Falando nisso, a Ceagesp (o certo é a Ceagesp, mas todo mundo fala o) também é barata. Chega a 20% em alguns produtos, mas o normal mesmo é de 30% a 40% mais barata, com exceção dos peixes, que, em compensação, são muito frescos.

Outro efeito interessante é na dieta, que fica mais balanceada e saudável: na semana seguinte a um domingo na Ceagesp, você come mais e melhores saladas, mais frutas, proteínas animais que não foram congeladas e tudo é mais gostoso do que se você não tivesse passeado por lá. Pode comparar.

Sinto esse efeito calmante sempre que vou. Observo mais de longe o minueto de nossas vidas profissionais, coloco no lugar certo. Perdoo quem preciso perdoar, lembro de quem preciso lembrar, baixo a bola. E depois vou para casa fazer uma caipirinha de limão-cravo.

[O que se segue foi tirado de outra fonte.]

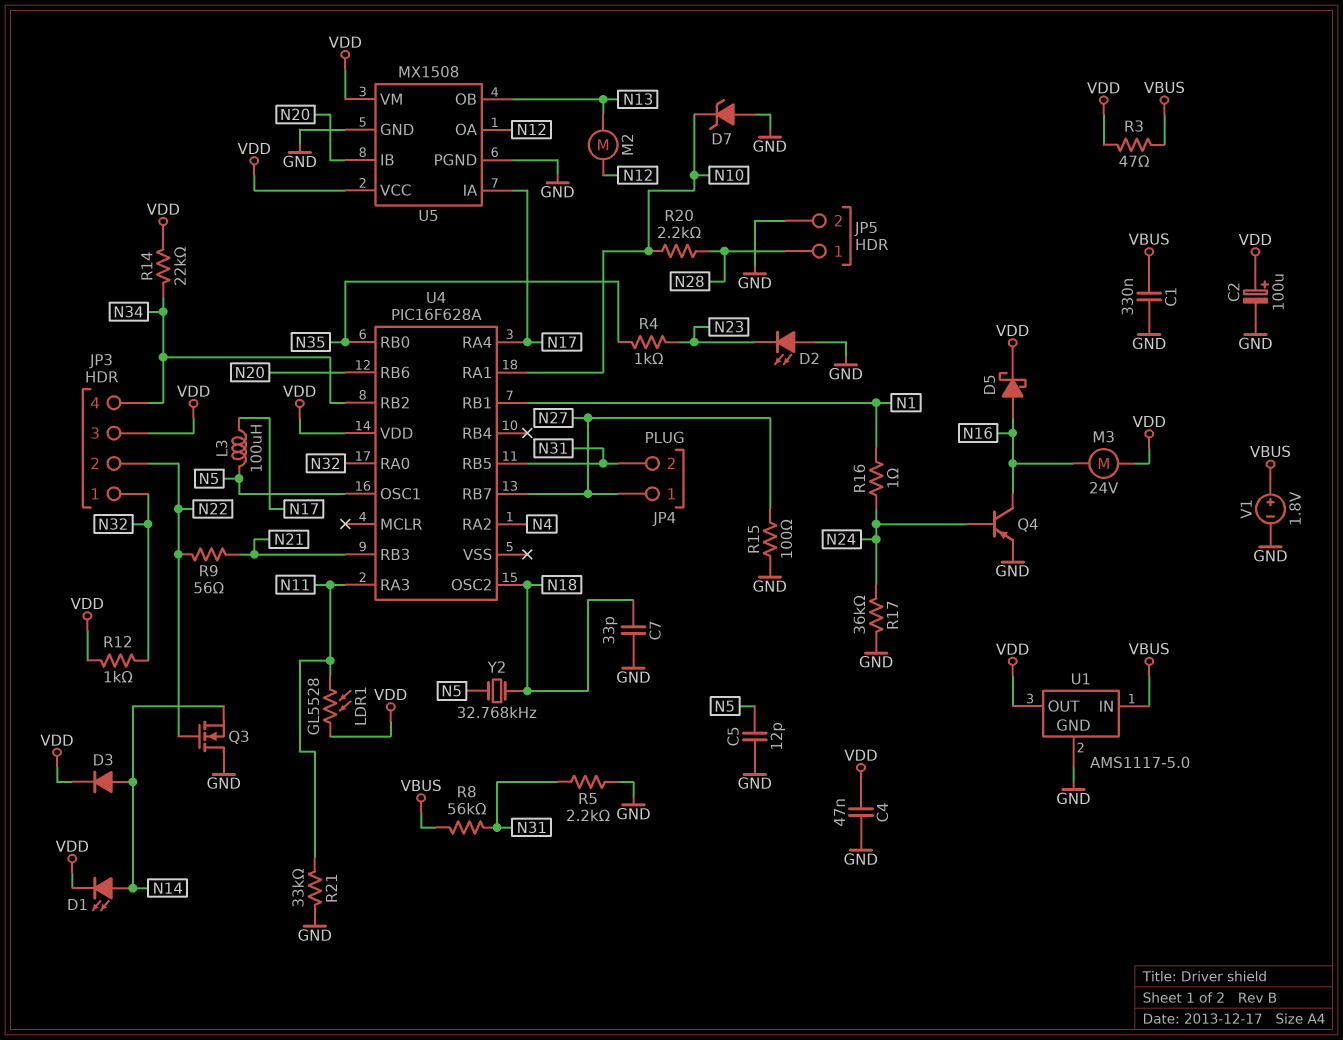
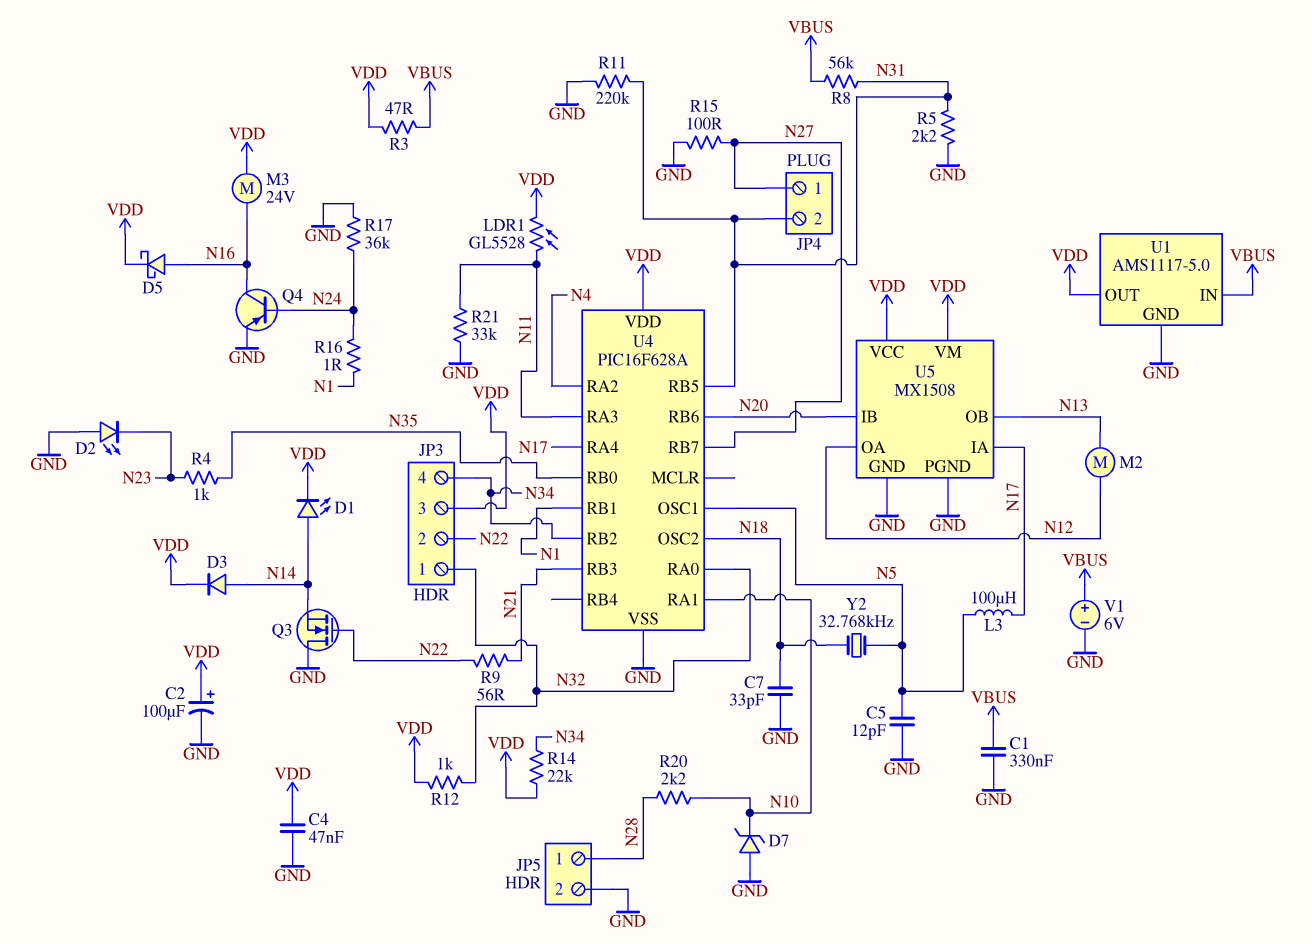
R11: none -> 220k (GND, N31)
U4 pin VSS: none -> GND
V1: 1.8V (plus VBUS, minus GND) -> 6V (plus VBUS, minus GND)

Em tempo: assim como o tradicional mercado de peixe de Tóquio foi desalojado depois de décadas para dar lugar às instalações olímpicas, a Ceagesp deve mudar de local mais ou menos logo, para dar lugar a empreendimentos.

Realmente, acho que você deveria se dar uma chance de ir até lá, especialmente num domingo de manhã. Depois vai ficar mais longe, no Rodoanel, talvez a salvo de enchentes, mas sem a bagunça organizada que tanta alegria transmite.